# I Got Halloween Off!!!!!!!



## uncle willie (Apr 13, 2004)

SHOCKED IAM,EVERYONE CANCELLED THIER VACTION DAY FOR THAT DAY!!!!

so i had to make a made dash to decorate. not as fancy as in the past. but..............

i did buy the 5 foot tall dancing pirate skeleton form wal-mart!

when i read the insructioned it said best used with rum!

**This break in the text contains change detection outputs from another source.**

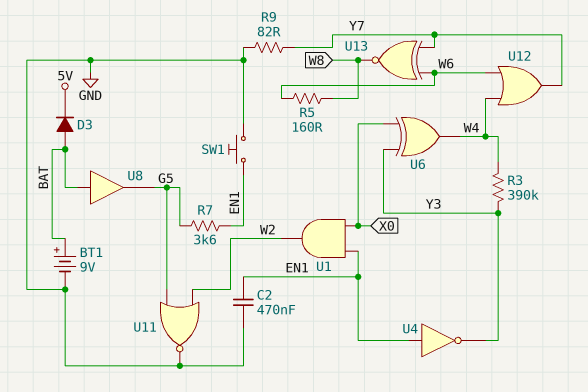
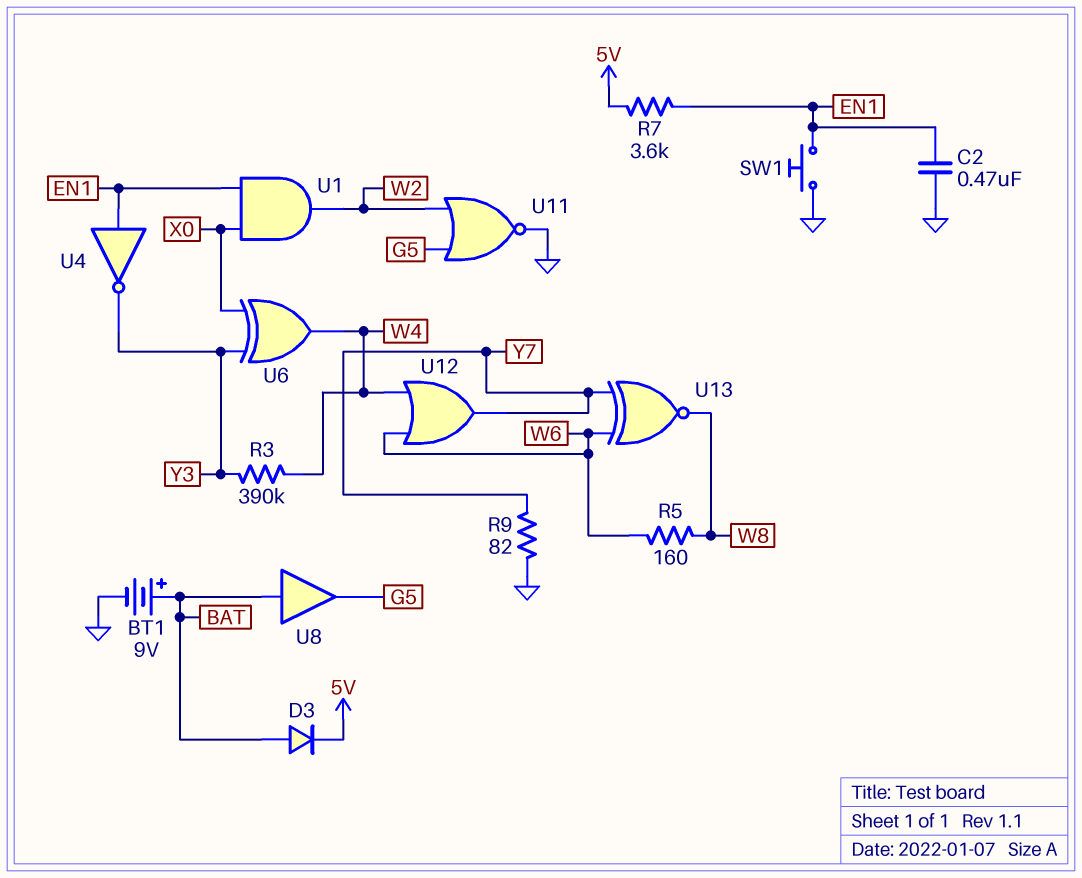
R7: 3.6k (EN1, G5) -> 3.6k (5V, EN1)

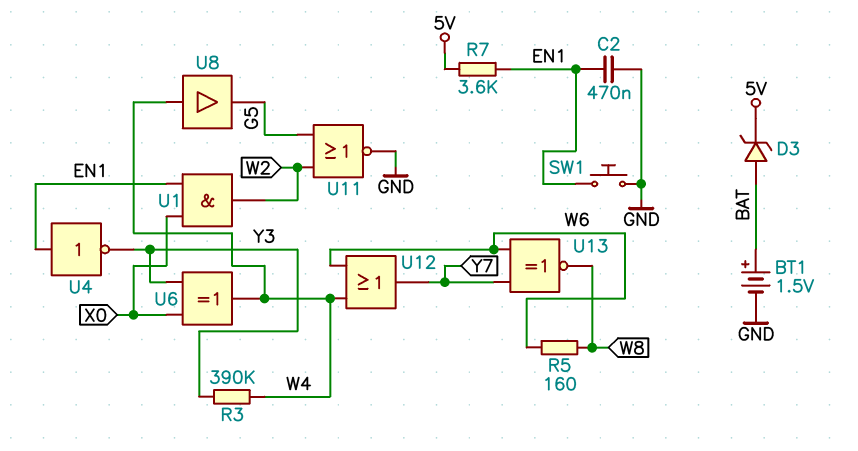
BT1: 9V (plus BAT, minus GND) -> 1.5V (plus BAT, minus GND)
D3: diode (A BAT, K 5V) -> zener (A BAT, K 5V)
R9: 82 (GND, Y7) -> none
U8: buffer (in BAT, out G5) -> buffer (in W4, out G5)

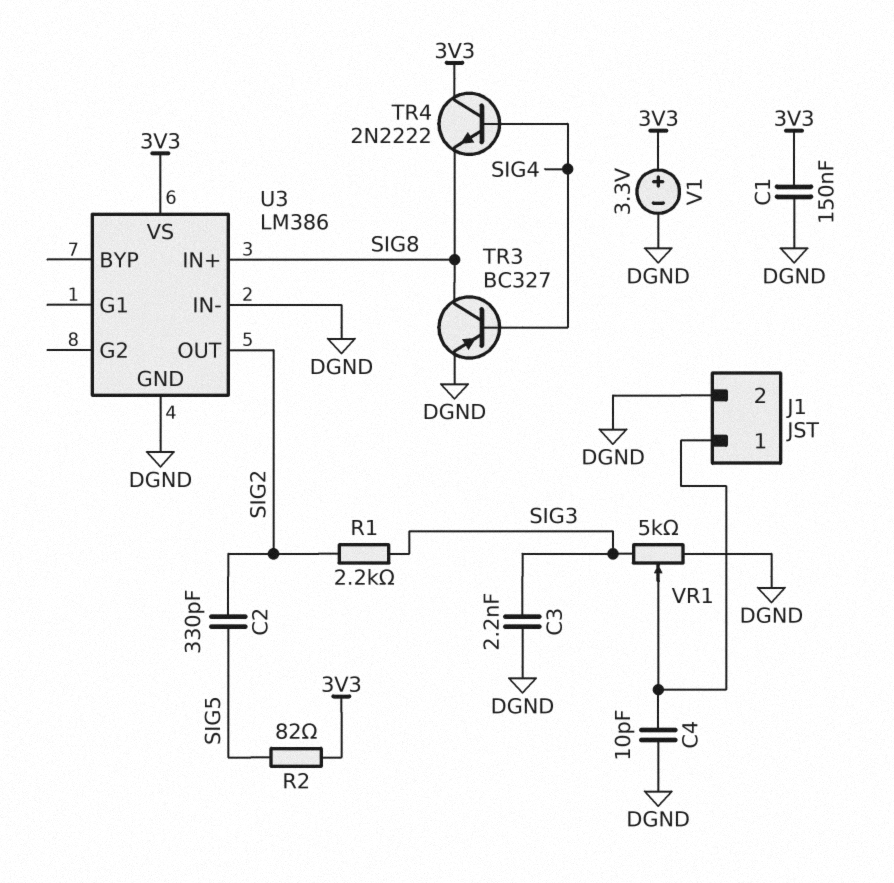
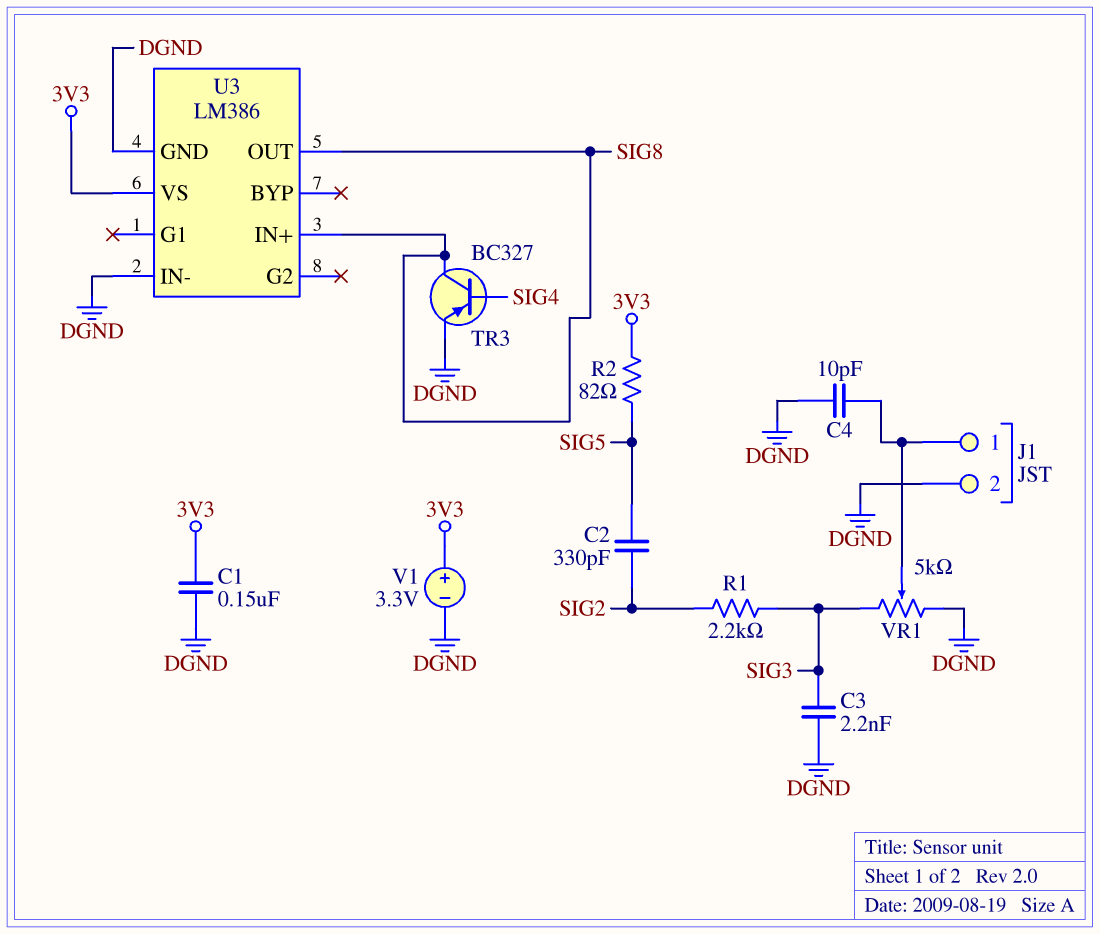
TR4: NPN 2N2222 (B SIG4, C 3V3, E SIG8) -> none
U3 pin OUT: SIG2 -> SIG8

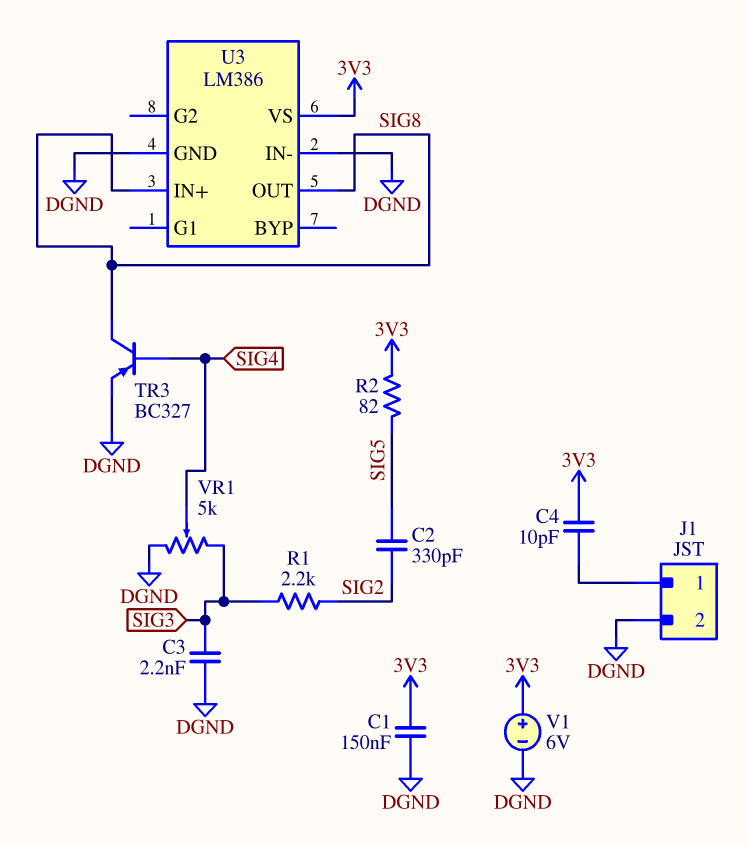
C4: 10pF (DGND, J1/1) -> 10pF (3V3, J1/1)
V1: 3.3V (plus 3V3, minus DGND) -> 6V (plus 3V3, minus DGND)
VR1: 5k (DGND, SIG3, wiper J1/1) -> 5k (DGND, SIG3, wiper SIG4)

anyways after 2 years the man is back,i all ready put in vaction for next year!!!!!!!!!!!!!


----------



## Johnny Thunder (Feb 24, 2006)

Nice! Luckily we have a costume contest every year at work (I've won first place twice, last year came in 7th), so I get to dress up in the morning and be a complete freak all day, come right home and scare the TOTers. Enjoy the holiday bud :devil:


----------



## skullboy (Sep 21, 2006)

johnnythunder said:


> Nice! Luckily we have a costume contest every year at work (I've won first place twice, last year came in 7th), so I get to dress up in the morning and be a complete freak all day, come right home and scare the TOTers. Enjoy the holiday bud :devil:


Are you wearing a dress again??? :googly:


----------



## Johnny Thunder (Feb 24, 2006)

Geez - now THAT would be scary.


----------



## Don of the Dead (Aug 17, 2005)

Uh....I took Halloween 06' off November 1st of 2005


----------



## Hellrazor (Jun 18, 2006)

I have to save all my vacation time for when I do a placement in 2008 to get my Social Service Worker Diploma. So, I take "make up time" for this year and last. Tomorrow I am off at 12 noon and have to work an extra hour each day for 4.5 days. It will be well well worth it


----------



## Dr Morbius (Sep 21, 2004)

I got tomorrow AND wednesday off..Woot!


----------



## Johnny Thunder (Feb 24, 2006)

I was inspired and took an impromptu 1/2 day after I won first prize in our work costume contest! :jol:


----------